Enhancing dropwise condensation of vapor from moist air over a copper substrate by temperature-controlled chemical etching

Surface engineering of copper substrates for condensation of vapor in moist air in an atmospheric water generator (AWG) is an intensive area of research. The goal here is to enhance the vapor condensation rate, thus yielding a large quantity of potable water. In the present study, three scalable chemical processes such as deposition, etching, and etching with deposition have been explored for preparation of the copper substrate. In these processes, polished copper substrates are dipped in select chemical solutions for appropriate periods of time and temperature. The resulting surface morphology as well as surface chemistry has been characterized using SEM and EDS analysis.

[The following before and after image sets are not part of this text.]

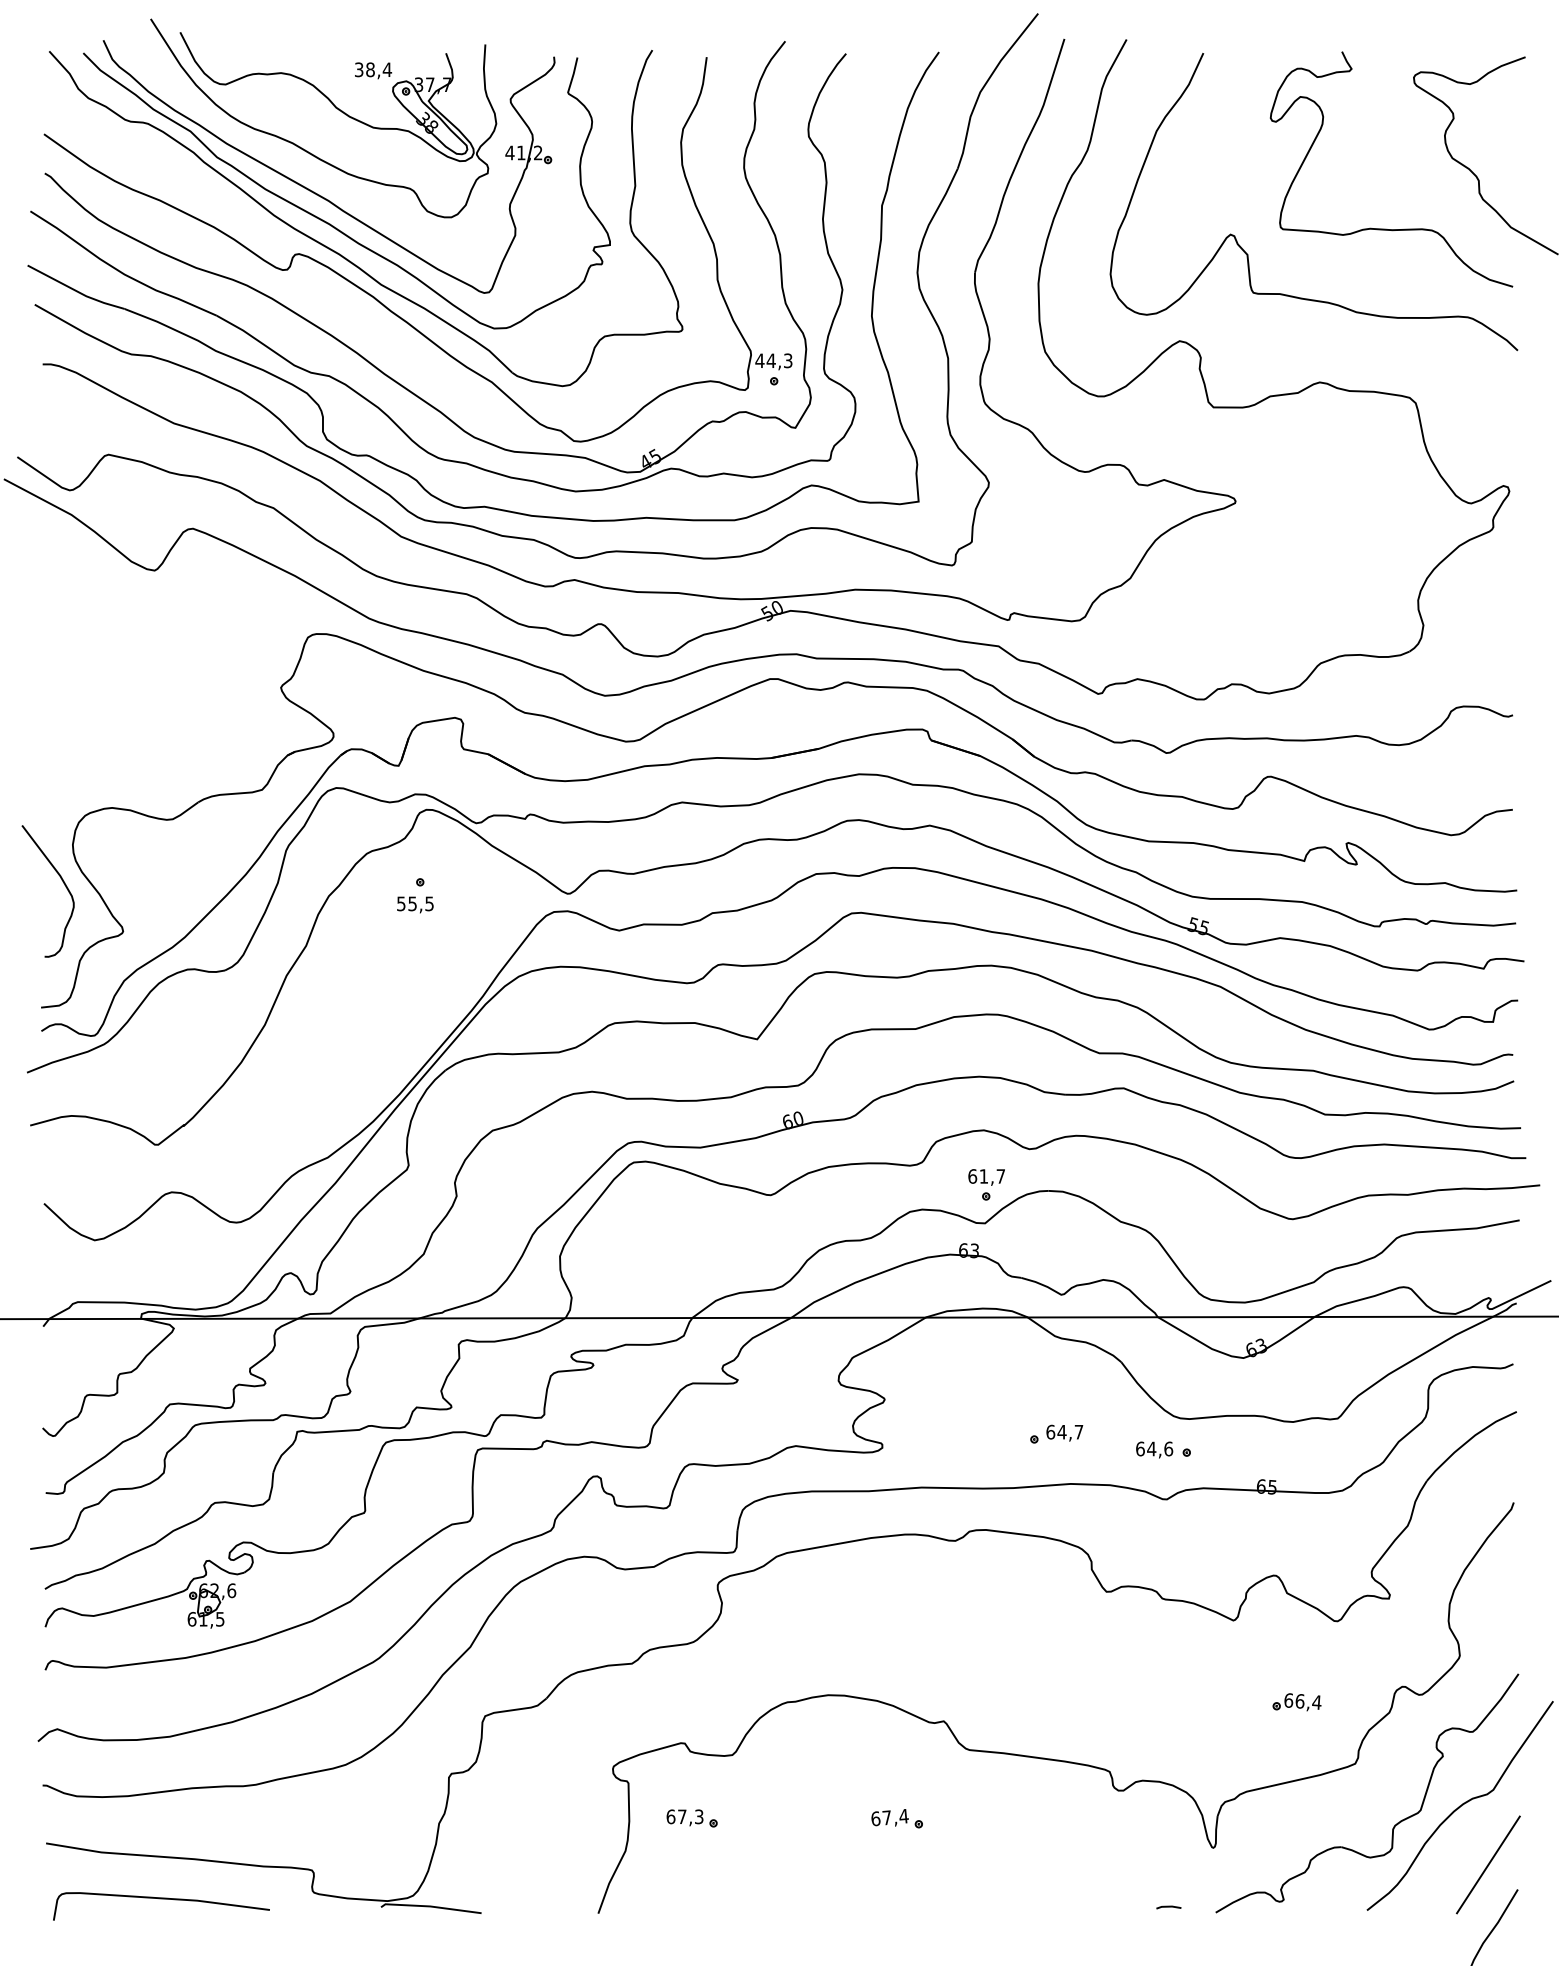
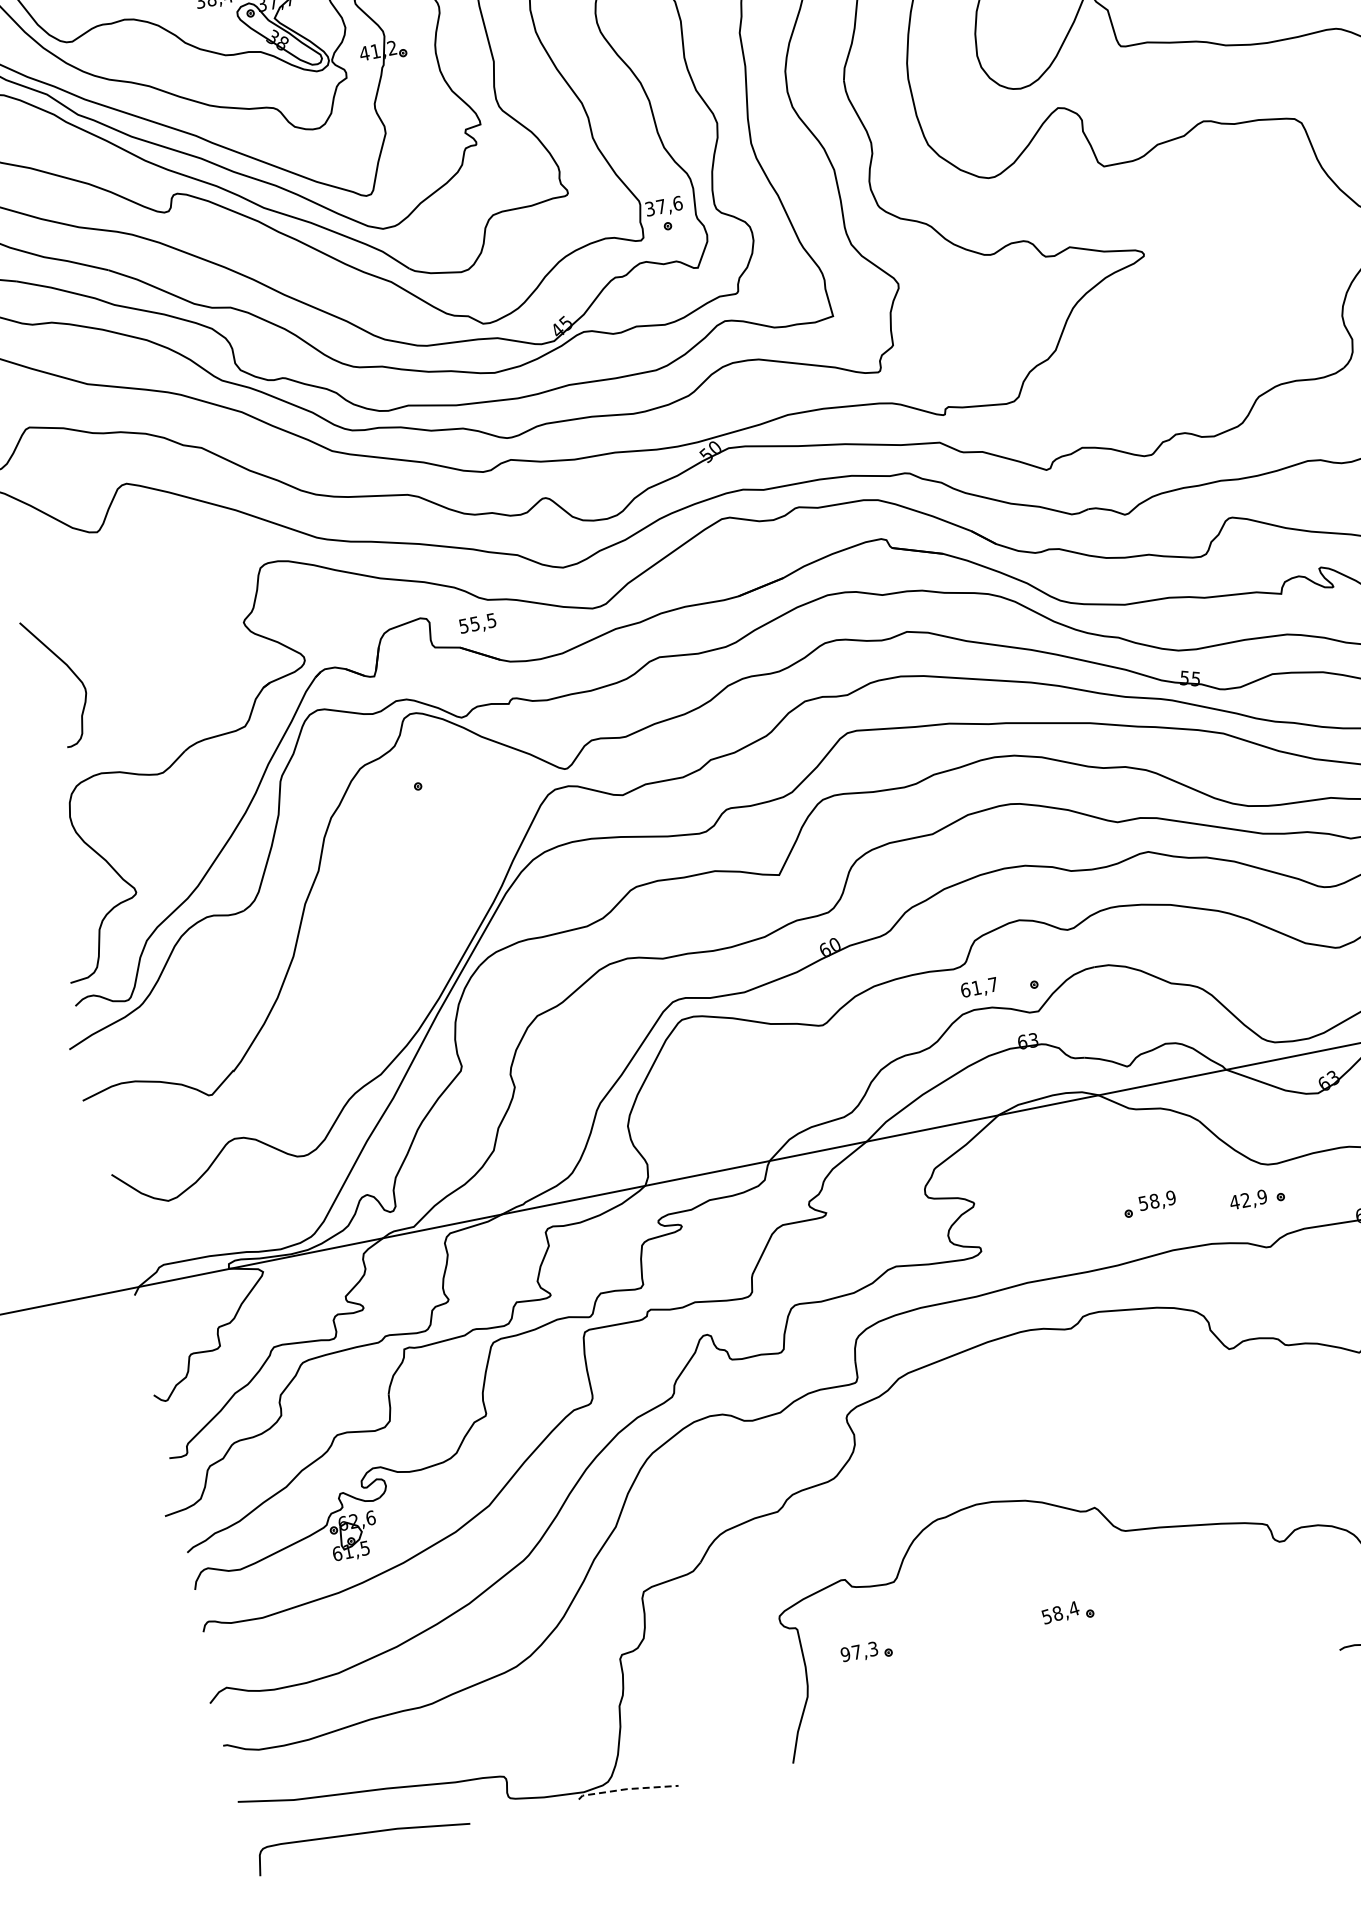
text: (773, 360) -> (663, 205), 44,3 -> 37,6
curve: (61, 880) -> (68, 669), moved
text: (415, 904) -> (477, 623), moved
text: (986, 1177) -> (979, 988), moved
text: (1064, 1431) -> (1156, 1200), 64,7 -> 58,9
text: (1154, 1448) -> (1248, 1199), 64,6 -> 42,9
text: (670, 1816) -> (845, 1654), 67,3 -> 97,3
text: (881, 1818) -> (1052, 1615), 67,4 -> 58,4
line: (430, 1906) -> (627, 1789), solid -> dashed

In addition, surfaces are characterized in terms of hydrophobicity with respect to water. Moist air condensation experiments have been carried out on the proposed substrates for estimating their performance in terms of vapor condensation from atmospheric air. Results show that the water collection rate at relative humidity of 90% and degree of sub-cooling at 6 °C achieved for the ‘ea’, substrate is as high as 1.2 l/m2-h; it is 1.4 l/kWh with respect to the power expended to maintain a low surface temperature. The surface efficacy is improved by 63% on the ‘ea’ substrate and 16% on the ‘e2’ substrate with respect to a clean polished copper surface. These results are validated against simulations from a time-dependent dropwise condensation model. It founded that the superhydrophobic copper substrate prepared as per the stated methodology serves as an improved surface for condensation of water vapor present in moist air.